When students pursue multiple majors primarily because of external pressure or fear, it can actually constrain identity development. They’re making commitments based on what they think they should do, rather than what authentically interests them.
Conversely, authentic exploration—genuinely engaging with different fields, being willing to change your mind, and eventually committing to something because you chose it—supports healthy identity development.
The question to ask: Is declaring a double major part of my authentic self-exploration, or am I using it to avoid the vulnerability of making a real choice?

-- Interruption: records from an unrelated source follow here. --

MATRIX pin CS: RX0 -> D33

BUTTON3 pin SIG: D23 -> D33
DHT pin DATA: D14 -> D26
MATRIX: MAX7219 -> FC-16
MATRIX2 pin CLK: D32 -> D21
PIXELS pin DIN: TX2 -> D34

Conclusion: Making an Intentional Decision
The proliferation of double majors reflects real anxieties—about job market uncertainty, about choosing wrong, about not being “enough.” These anxieties are understandable. But they’re a poor foundation for a four-year commitment.
The most important finding from all this research: The quality of the decision matters far more than which choice you make. A student who deliberately chooses a single major—understanding the tradeoffs, owning the decision, engaging deeply—will have a better college experience than a student who stumbles into a double major because it sounds impressive or because of parental pressure.
The decision-making framework provided here is designed to support genuine intentionality:
Understand your actual motivation, not the story you tell yourself
Map real constraints, not idealized versions
Articulate what you’re trading away
Seriously consider alternatives
Make a time-bound decision and commit to it
Whether you pursue a single major, two majors, or a major with a minor, the important thing is that your choice aligns with your own values, goals, and genuine interests—not outside pressure or fear.
That kind of intentional choice, whatever it is, will serve you well.